Volume 93, Issue 29

Thursday, October 21, 1999


The Rock smells what's cooking

Hume poses silent threat

No loyalty in the world of professional sports

Post-season nears for rugby women

The Rock smells what's cooking

By Sean Maraj
Gazette Staff

For the millions – and millions of the Rock's fans.

Head coach of the Western men's soccer team, Rock Basacco, has led the Mustangs to three national championship appearances and last year, brought home the gold. While watching his team warm up for practice, Basacco took the time to step into the spotlight and answer a few questions.

For the past four years the London native has coached the Mustang men's soccer team and his qualifications speak for themselves. "I have my 'A' licence through the Canadian Soccer Association, the highest level in Canada," Basacco said. "I've coached at every level, all the way to professional in the Canadian Soccer League."

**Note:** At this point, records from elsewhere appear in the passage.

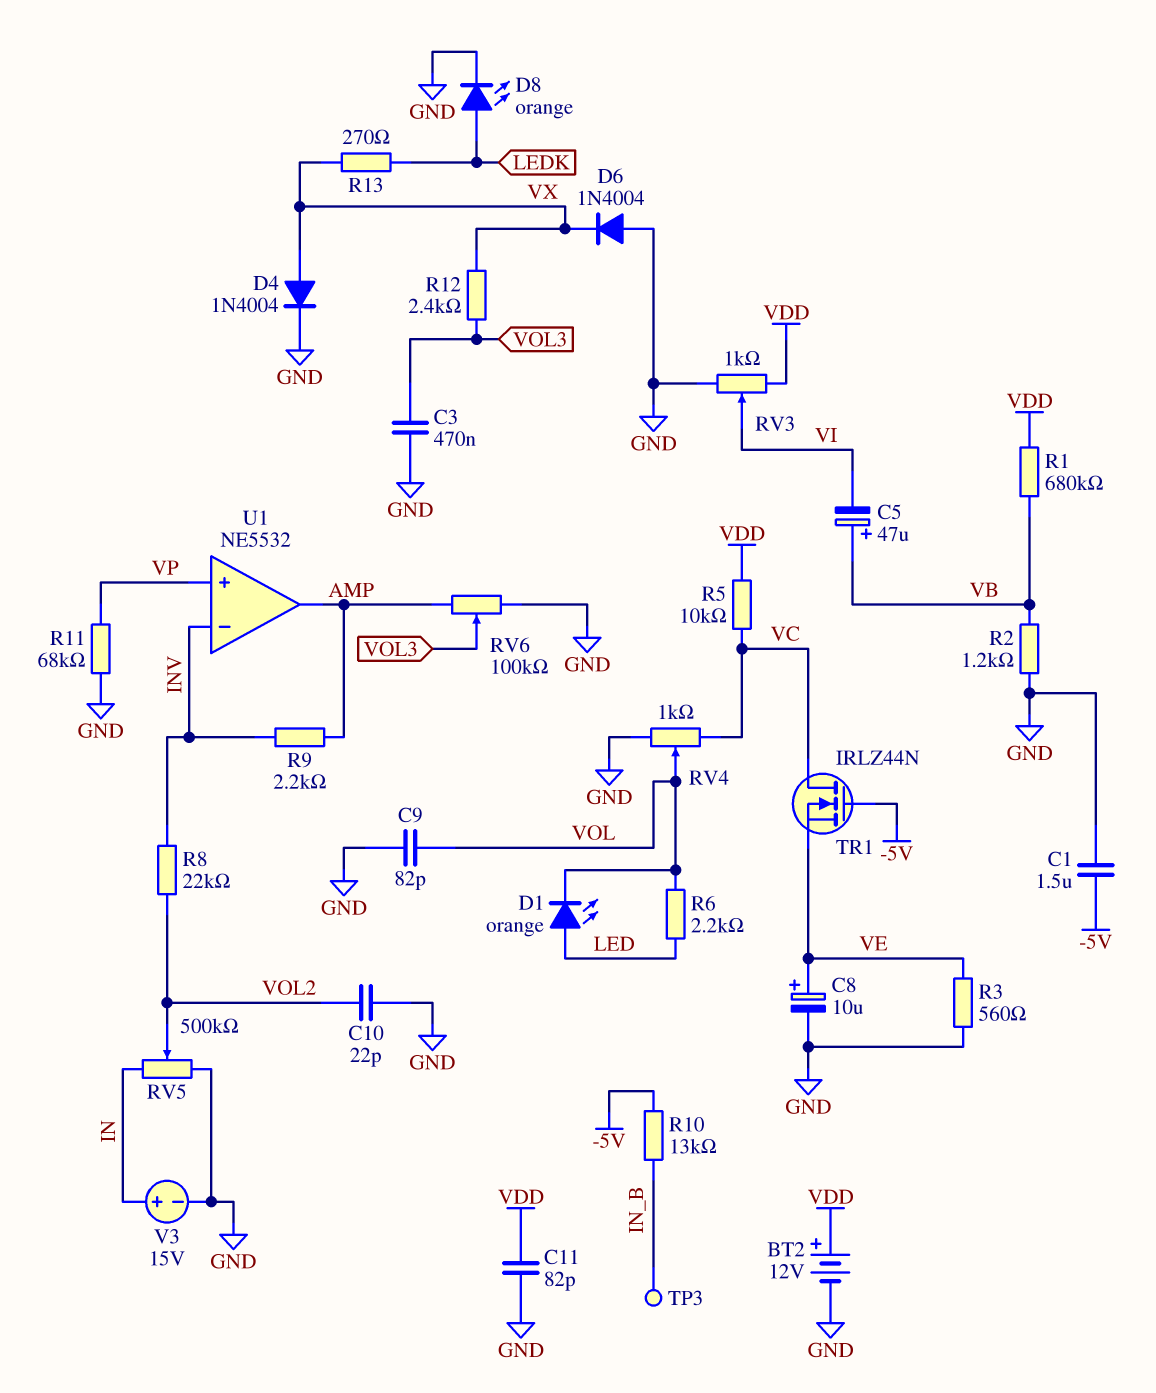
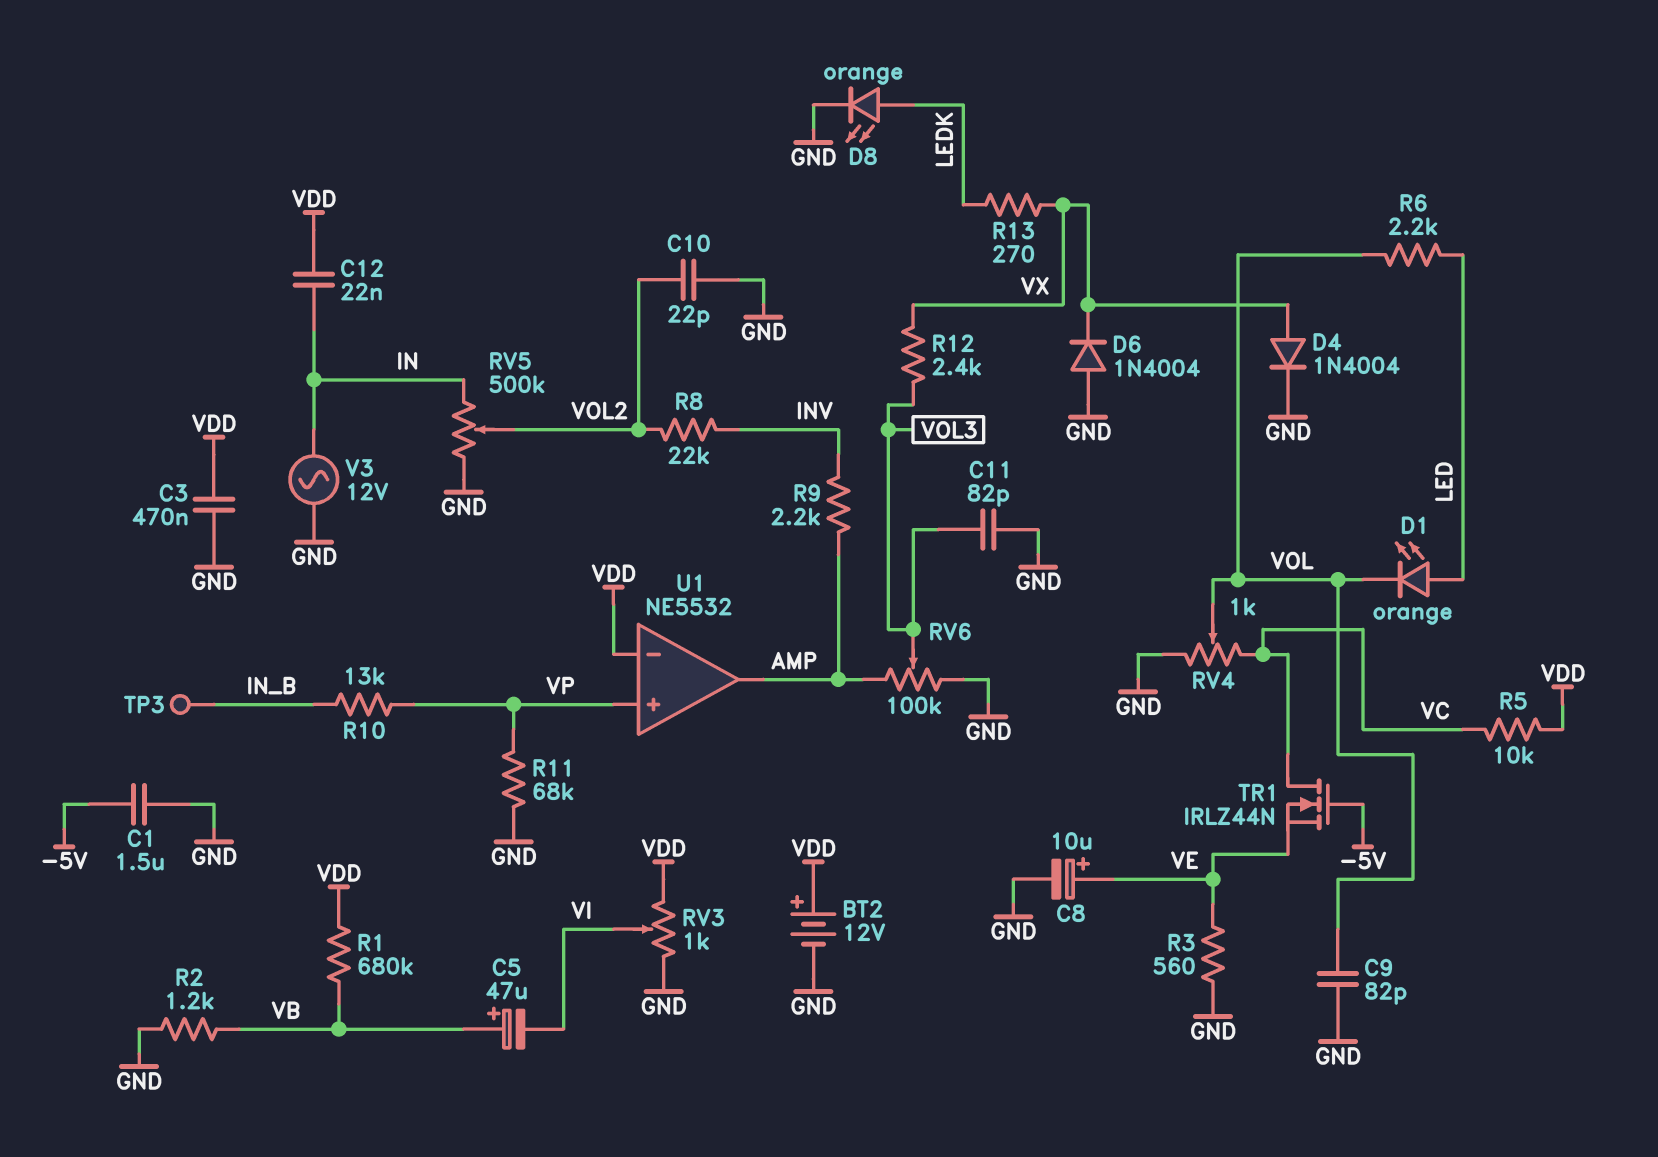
C3: 470nF (GND, VOL3) -> 470nF (GND, VDD)
C11: 82pF (GND, VDD) -> 82pF (GND, VOL3)
C12: none -> 22nF (IN, VDD)
R10: 13k (-5V, IN_B) -> 13k (IN_B, VP)
U1 pin in-: INV -> VDD
V3: 15V (plus IN, minus GND) -> AC 12V (GND, IN)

While waiting for his team to suit up, Basacco proudly declared what he considered to be the most memorable moment in his soccer career. "Winning the national championship was a tremendous feeling. We've won provincial [titles], but to win something that says you're the best in the country, it's what athletes strive for," he said.

All coaches have their strengths and their weaknesses. Basacco, after a few moments of pondering, considered his strengths to be the ability to prepare his team for play. "To prepare the team to compete, that's where I think I've been effective – selecting a squad and having them ready to play."

Basacco also pointed to some of the changes Western's soccer program has undergone in the past few years as a major factor in the team's success.

"We set up a training camp – it's great in terms of giving us a chance to look at players," he said. "We also established a training program, an aerobic and anaerobic program. We also set up a Purple and White high school all-star game and showcased Western to the athletes." However, Basacco noted there was still work to be done to bring more attention to the team, especially with all their recent success.

When asked to name his greatest influences, Basacco was quick to respond. "One of my own coaches, Ugo DeCandido, who I played for, for many years," he said. "He had quite an influence on me in taking the plunge in the coaching world."

Basacco also named Glen Miller, technical director of the Ontario Soccer Association and eventual high director of the CSL as another major influence in his coaching career.

While he has been involved at almost every level of soccer, Basacco said he would be reluctant to leave the university level of the game. "I've been involved in many coaching environments. This is where I've had the most fun."

By this time in the interview, several members of the team began taking shots on the net. Balls went flying by as the question period slowly came to an end. Basacco looked over at his players before answering which talents are required by a soccer player in order to succeed.

"The ability to make the correct decision at the right time – to see the game in a crucial situation and make a quick decision," he said.

In two weeks, Basacco will lead his Mustangs into the playoffs as Western attempts to capture the national gold for the second year in a row.